Malique Lewis

No. 33 – Cairns Taipans
- Position: Small forward
- League: NBL

Personal information
- Born: 10 November 2004 (age 21) San Fernando, Trinidad and Tobago
- Listed height: 202 cm (6 ft 8 in)
- Listed weight: 99 kg (218 lb)

Career information
- High school: Pleasantville (San Fernando, Trinidad and Tobago)
- NBA draft: 2026: 2nd round, 60th overall pick
- Drafted by: Washington Wizards
- Playing career: 2021–present

Career history
- 2021–2023: Fuenlabrada
- 2023–2024: Mexico City Capitanes
- 2024–2026: South East Melbourne Phoenix
- 2026–present: Cairns Taipans
- Stats at NBA.com
- Stats at Basketball Reference

= Malique Lewis =

Trinidadian basketball player (born 2004)

Malique Lewis (born 10 November 2004) is a Trinidadian professional basketball player for the Cairns Taipans of the Australian National Basketball League (NBL). After playing in Spain and the NBA G League between 2021 and 2024, he played in the NBL as a Next Star with the South East Melbourne Phoenix between 2024 and 2026. In the 2026 NBA draft, Lewis was selected with the 60th final overall pick by the Washington Wizards, and traded to the Milwaukee Bucks. He later returned to the NBL and joined the Taipans for the 2026–27 season.

==Early life==
Lewis was born in Trinidad and Tobago. His hometown is San Fernando. He grew up playing football. Lewis started to play basketball while he attended Pleasantville Secondary School in San Fernando.

==Professional career==
===Fuenlabrada (2021–2023)===
As a 16-year-old, Lewis moved to Spain to play for Fuenlabrada in the Liga ACB, where he went up from 2.3 minutes in three appearances during the 2021–22 season to 19 games in 2022–23 for almost 18 minutes per game and 4.8 points and 3.5 rebounds. In May 2023, he produced the fourth-highest-scoring game in ACB history by a player aged 18 or younger with 24 points against Obradoiro.

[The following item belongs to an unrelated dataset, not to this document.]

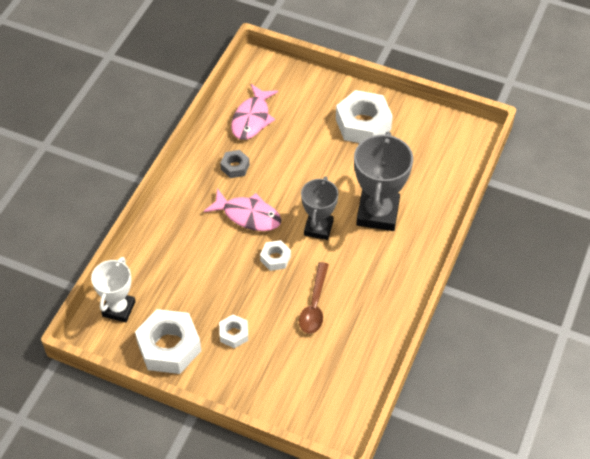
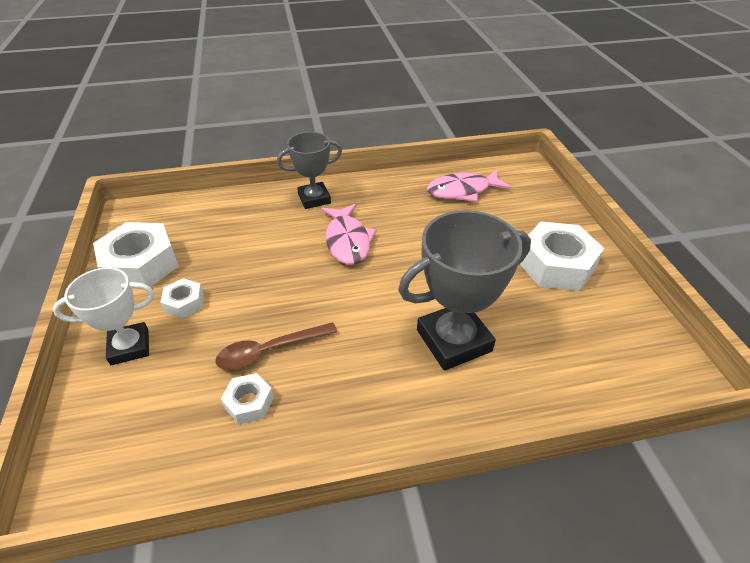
camera: 55 degrees right, 10 degrees down
(119, 309) = (170, 214): white trophy -> white trophy (130, 347)
(235, 167) = (396, 206): grey nut -> none
(275, 258) = (310, 286): white nut -> white nut (249, 403)
(318, 228) = (381, 299): grey trophy -> grey trophy (314, 199)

===Mexico City Capitanes (2023–2024)===
Lewis joined the Mexico City Capitanes of the NBA G League for the 2023–24 season, where he played in 50 games and averaged 8.3 points and 5.8 rebounds in over 25 minutes per game.

===South East Melbourne Phoenix (2024–2026)===
In July 2024, Lewis signed with the South East Melbourne Phoenix of the Australian National Basketball League (NBL) as part of the league's Next Stars program. He became an important piece for the Phoenix over the course of the 2024–25 season, becoming one of the premier defenders on the team. He scored a season-high 15 points in November 2024, and for the season averaged 6.8 points, 4.1 rebounds and 1.0 assists per game.

In April 2025, Lewis declared for the 2025 NBA draft. On 11 June 2025, he withdrew his name from the draft and subsequently returned to the South East Melbourne Phoenix for the 2025–26 NBL season. On 6 November 2025, he scored a career-high 23 points in a 103–102 win over the Tasmania JackJumpers. Later that month, he began suffering from pneumothorax, a condition that the affects lungs. He missed a month of action due to pneumothorax and a hamstring injury.

On June 24, 2026, Lewis was selected by the Washington Wizards with the 60th overall and final pick in the 2026 NBA draft. He was then immediately traded to the Milwaukee Bucks.

===Cairns Taipans (2026–present)===
On 25 August 2026, Lewis signed with the Cairns Taipans on a two-year deal, with the second year being a club option, returning to the NBL for a second stint.